Blog: Dave LeggettTurkey, EU and human rights

Dave Leggett | 1 May 2003

If you read yesterday's 'Editor's Weekly Highlights' e-mail, you may have noticed that the opening editorial section strayed into what can be controversial territory. Turkey's economy is becoming increasingly tied to the EU's - the auto industry is a good example - and there's the sensitive question of Turkey's formal political relationship to the EU to consider. Under an agreement struck last year, Turkey needs to improve on human rights if it wants to start talks on joining the EU, but if it meets certain criteria, then EU accession talks can begin in December 2004.
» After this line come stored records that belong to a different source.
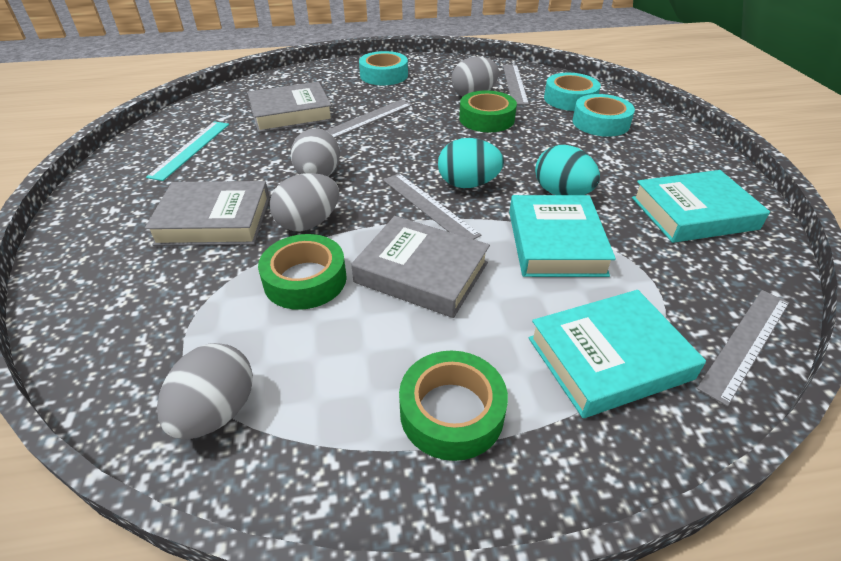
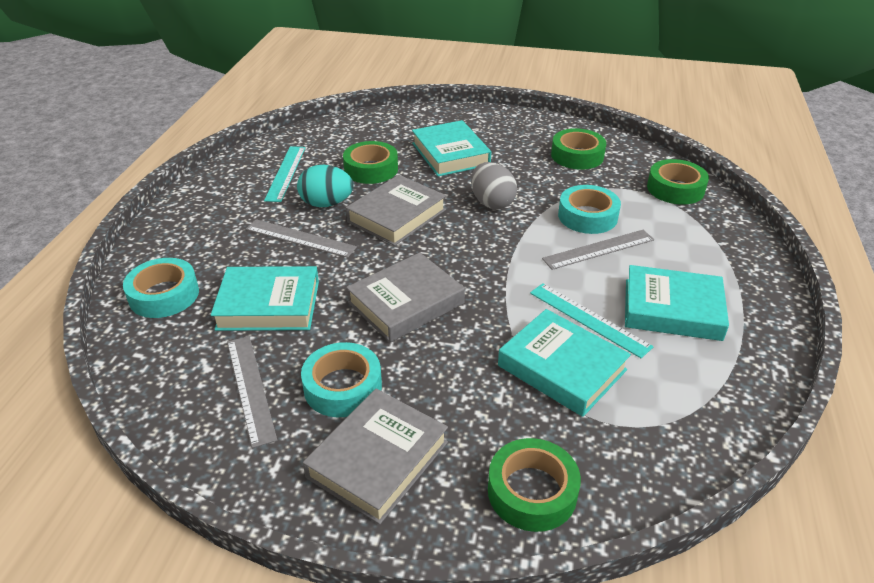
green tape: 3 -> 4
grey egg: 4 -> 1
grey ruler: 4 -> 3
turquoise book: 3 -> 4
turquoise egg: 2 -> 1
turquoise ruler: 1 -> 2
Seems fair enough to me, given that countries like Romania and Bulgaria are being allowed to join. Or is it an exclusive club? Deepening versus widening? That old question still divides, but as the next wave of joiners from Central and Eastern Europe joins, why shouldn't Turkey be allowed to go through the same accession process that these countries were subject to? As more countries join, it has become too late for 'deepening' now I think and most people don't seem to want that anyway - Brussels is already a remote place for many. Maybe some people with a vested interest in a smaller, more exclusive EU club are frustrated with the way the EU is headed (lowest common denominator decision-making with more numbers makes deepening integration more difficult and shifts the balance of power also).